Indonesia butuh biaya hingga Rp3.500 triliun turunkan emisi.

Menuju COP26, Wamenkeu Paparkan Strategi RI Kurang EmisiTangkapan layar Wamenkeu saat menyampaikan pidato pembuka pada 2021 International Climate Change Conference, Kamis, 22/7. (dok. Kemenkeu)
28 October 2021
Follow Fortune Indonesia untuk mendapatkan informasi terkini. Klik untuk follow WhatsApp Channel & Google News

Jakarta, FORTUNE - Wakil Menteri Keuangan Suahasil Nazara memaparkan upaya Indonesia dalam mencapai target penurunan emisi gas rumah kaca (KRK) sebesar 29 persen dengan upaya sendiri dan 40 persen dengan bantuan internasional pada 2030. 

Target yang tercantum dalam dokumen National Determined Contribution (NDC) itu, kata dia, akan dicapai salah satunya dengan menyiapkan anggaran dan beberapa fasilitas pajak.

Sejak 2016, misalnya, Badan Kebijakan Fiskal (BKF) Kementerian Keuangan menyediakan anggaran yang difokuskan untuk "kegiatan ekonomi hijau".

"Ini bukan hanya pengeluaran tapi dukungan pemerintah juga untuk green economy dengan memastikan bahwa pemerintah bisa mempromosikan untuk green format," ujarnya dalam webinar bertajuk Road to Glasgow: Indonesia's Contribution  to COP 26, Kamis (28/10).

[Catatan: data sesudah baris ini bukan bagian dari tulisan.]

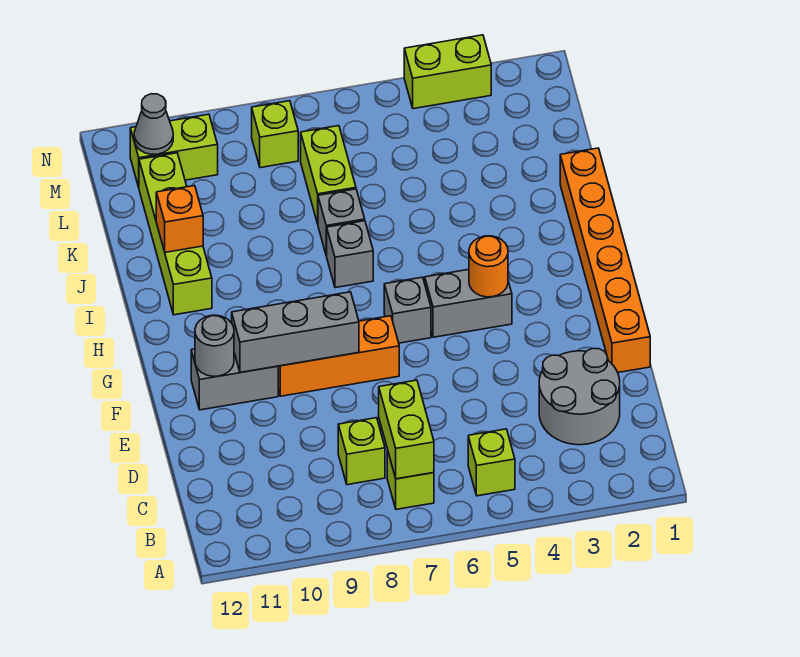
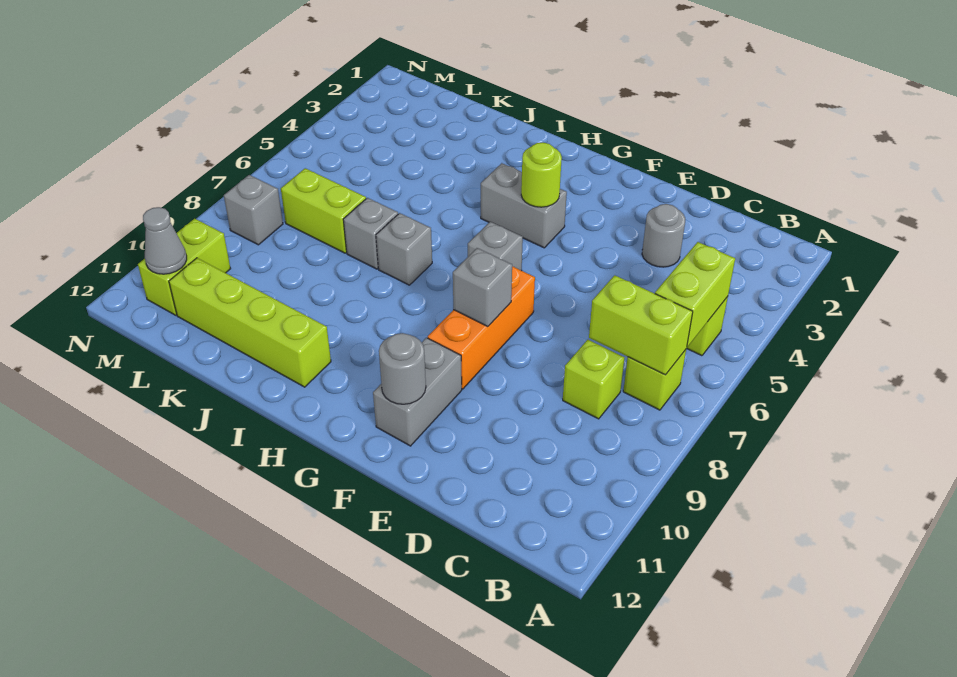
grey round brick C2:D3 level 1 -> grey round brick D3 level 1
orange brick E1:J1 level 1 -> none
grey brick F8:F10 level 2 -> grey brick F8 level 2
grey brick G4:G5 level 1 -> grey brick G4:H4 level 1
orange round brick G4 level 2 -> lime round brick G4 level 2
orange brick J11 level 2 -> none
lime brick M8 level 1 -> grey brick M8 level 1
lime brick N3:N4 level 1 -> lime brick B5:B6 level 2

Di luar itu, ada pula fasilitas pajak yang dapat digunakan investor ketika menanamkan modalnya untuk pembangunan industri yang berkelanjutan ekonomi hijau serta rendah karbon. Beberapa di antaranya adalah pengembangan pembangkit listrik energi baru terbarukan (EBT) hingga mobil listrik.

“Kalau SDG dan Green mengharuskan kita report ke investor bahwa uangnya dipakai untuk aktivitas hijau,” tuturnya.

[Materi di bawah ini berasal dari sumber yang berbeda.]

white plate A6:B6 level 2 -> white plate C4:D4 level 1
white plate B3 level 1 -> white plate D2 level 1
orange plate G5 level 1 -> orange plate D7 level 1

Selain itu, Indonesia juga akan turut aktif dalam kegiatan internasional untuk menunjukkan komitmennya terhadap pembiayaan dalam mengatasi perubahan iklim.

Saat ini Indonesia masuk ke dalam the Coalition of Finance Ministers for Climate Action periode 2021-2023 yaitu jajaran Menteri Keuangan yang mendorong pembiayaan serta mengurangi perubahan iklim.

Indonesia juga sangat aktif dalam G20 termasuk dalam mendiskusikan cara dalam mencapai target perubahan iklim. "Kami berharap semua langkah ini akan berlanjut bukan hanya satu menteri tapi juga multisektor side untuk berpartisipasi di tatanan internasional," imbuhnya.

Dukungan Internasional

Menurut Suahasil, strategi pembiayaan berkelanjutan penting untuk terus didorong dalam upaya mencegah serta mengatasi dampak perubahan iklim. Ia mencontohkan, untuk melakukan dekarbonisasi di sektor energi, Indonesia perlu investasi jumbo yang tak mampu dibiayai hanya dengan APBN.

Sebab mau tak mau pembangkit berbahan bakar fosil harus dipensiunkan, entah itu yang menggunakan batubara maupun minyak. Ia menaksir biaya yang dibutuhkan mencapai Rp3.500 triliun. 

"Mayoritas konsumsi listrik kita diproduksi dari batu bara dan diesel, kita masih bergantung pada bahan bakar fosil. Itu adalah satu sektor yang sumbangan emisinya tinggi sehingga coba kita kurangi," jelasnya."Jika PLTU ditutup sedangkan kontraknya masih efektif ini akan menjadi masalah bisnis kalkulasi. Berapa banyak kompensasi yang harus disediakan," tegasnya.

Lantaran itu, Suahasil berharap Indonesia dapat memperoleh dukungan internasional untuk memenuhi pembiayaan ini sehingga target pengurangan emisi mampu tercapai.

Salah satu dukungan internasional yang diharapkan adalah melalui pertemuan negara-negara dunia dalam agenda COP26 di Glasgow, Skotlandia dalam waktu dekat.

Menurutnya, agenda ini dapat menjadi tonggak atau milestone bagi internasional untuk memenuhi janjinya dalam membantu negara-negara berkembang untuk mencapai target perubahan iklim.

“Kami berharap COP26 bisa menjadi milestone dimana dukungan internasional bisa diwujudkan,” ujarnya.